Analysts say Las Vegas Boulevard, now pocked with empty lots and stalled construction projects, should bounce back once the credit crisis wanes and tourists feel confident enough to splurge on vacations. But although previous downturns passed as quickly as a thunderstorm, economists expect this squall to linger through 2009, push Clark County’s unemployment rate as high as 10%, and wipe out casino projects.

Tourism is Nevada’s primary breadwinner, and the Strip, with more than $6.8 billion in gaming revenue last year, is the biggest cash machine of all. How its high-end image plays to tourists during and after the recession will affect the entire state.
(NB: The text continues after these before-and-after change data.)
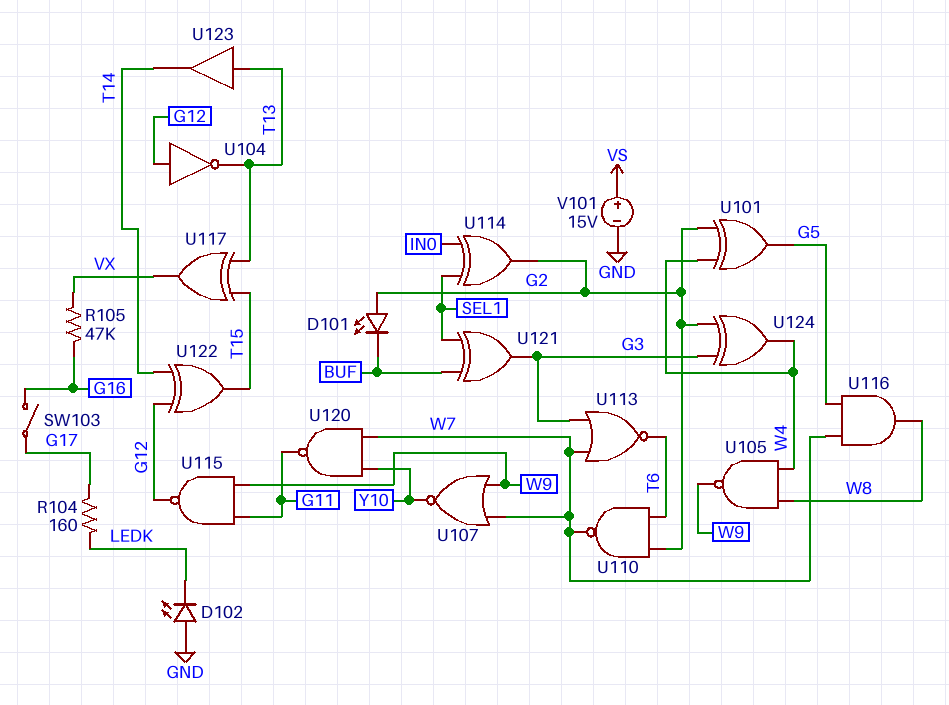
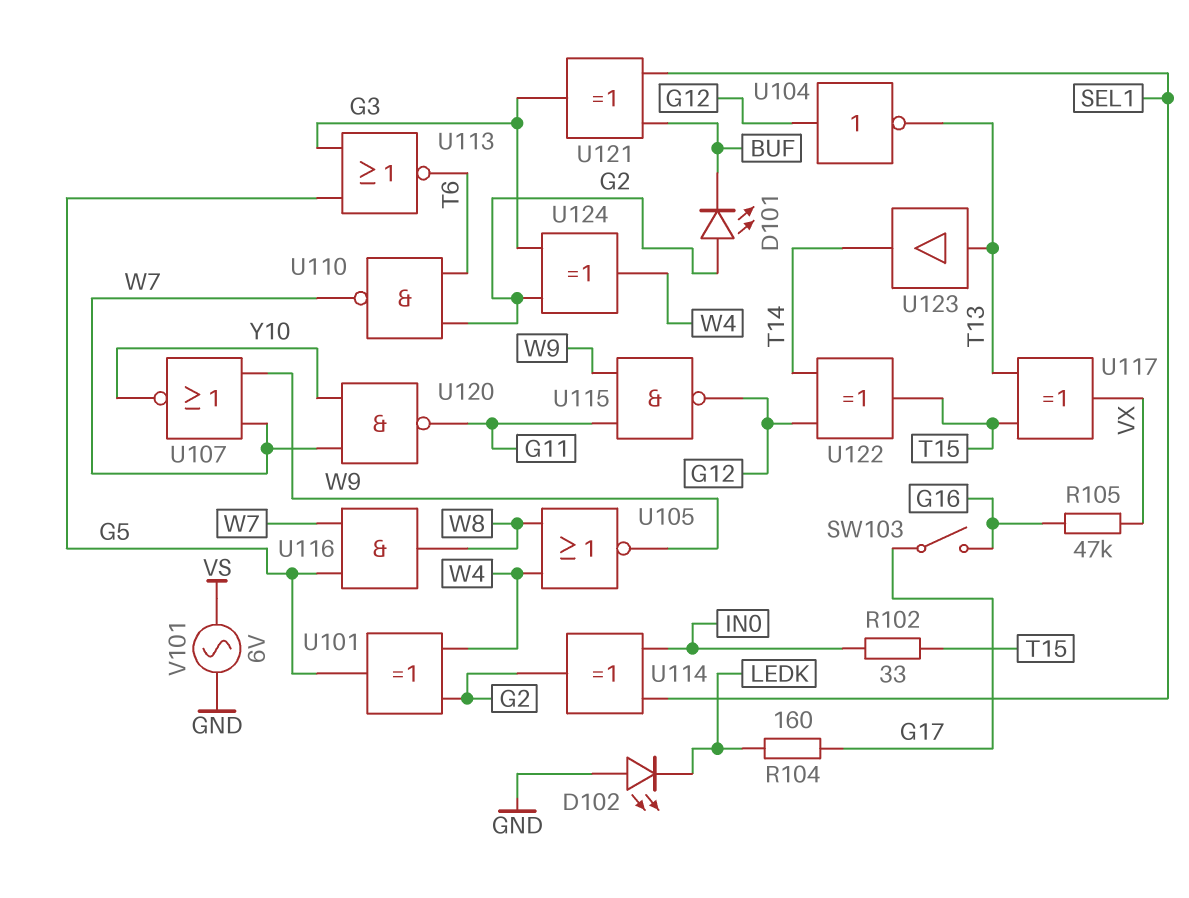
R102: none -> 33 (IN0, T15)
U105: NAND (in W4, in W8, out W9) -> NOR (in W4, in W8, out W9)
U113: NOR (in G3, in W7, out T6) -> NOR (in G3, in G5, out T6)
V101: 15V (plus VS, minus GND) -> AC 6V (GND, VS)

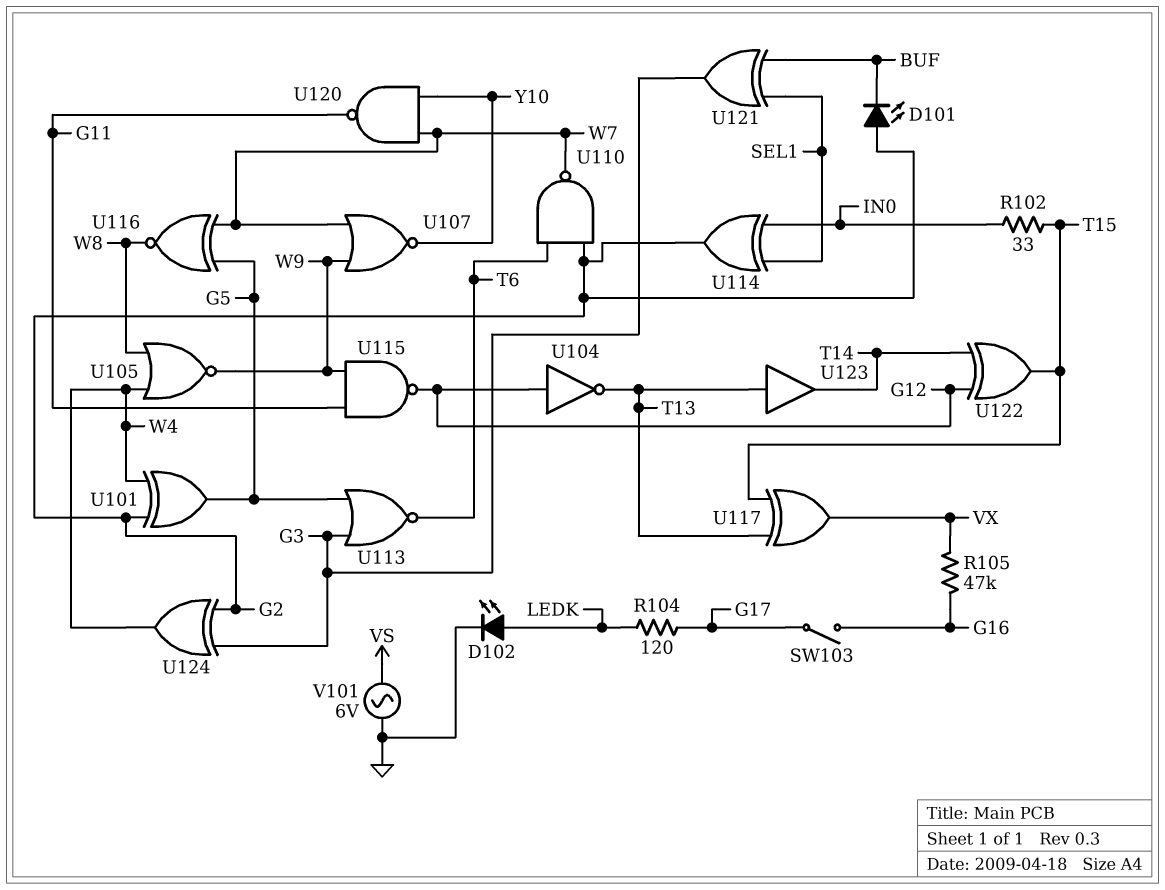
D102: LED (A GND, K LEDK) -> LED (A LEDK, K GND)
R104: 160 (G17, LEDK) -> 120 (G17, LEDK)
U116: AND (in G5, in W7, out W8) -> XNOR (in G5, in W7, out W8)

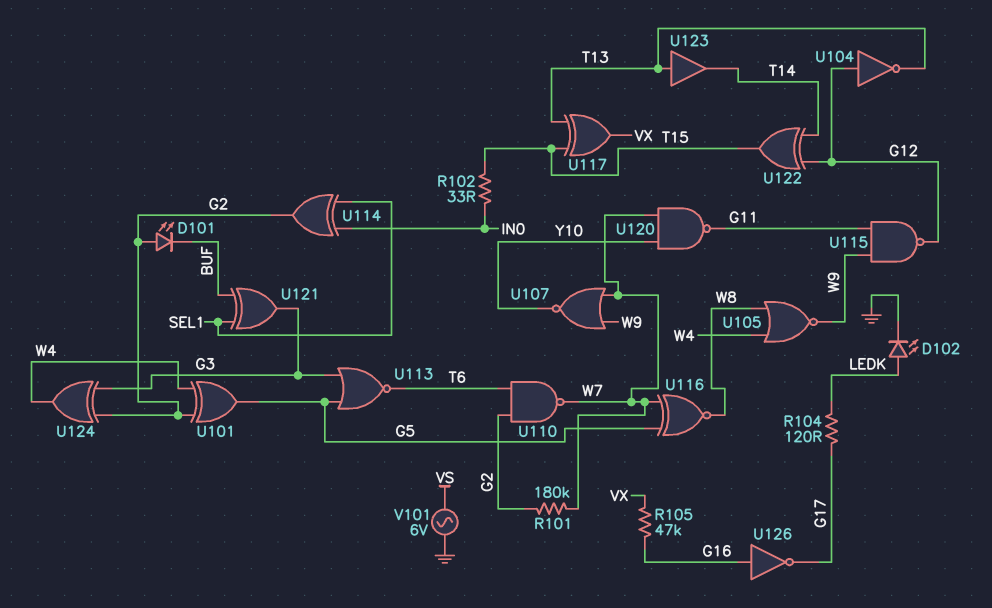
R101: none -> 180k (G2, W7)
SW103: switch (G16, G17) -> none
U126: none -> NOT (in G16, out G17)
“People might want luxury, but are they willing to pay for it?” said Keith Schwer, director of the Center for Business and Economic Research at the University of Nevada, Las Vegas. “We might have missed our brand.”

Las Vegas has always thrived on showmanship and glitz. Only in decades past, it was purposely affordable. Benny Binion, who launched the World Series of Poker, talked about making “little people feel like big people” to get rich. The creator of Caesars Palace reportedly declined to name it “Caesar’s” because he wanted every guest to feel like an emperor.

The idea of Las Vegas as cheap, if somewhat tacky, carried it through other economic slumps, Schwer said.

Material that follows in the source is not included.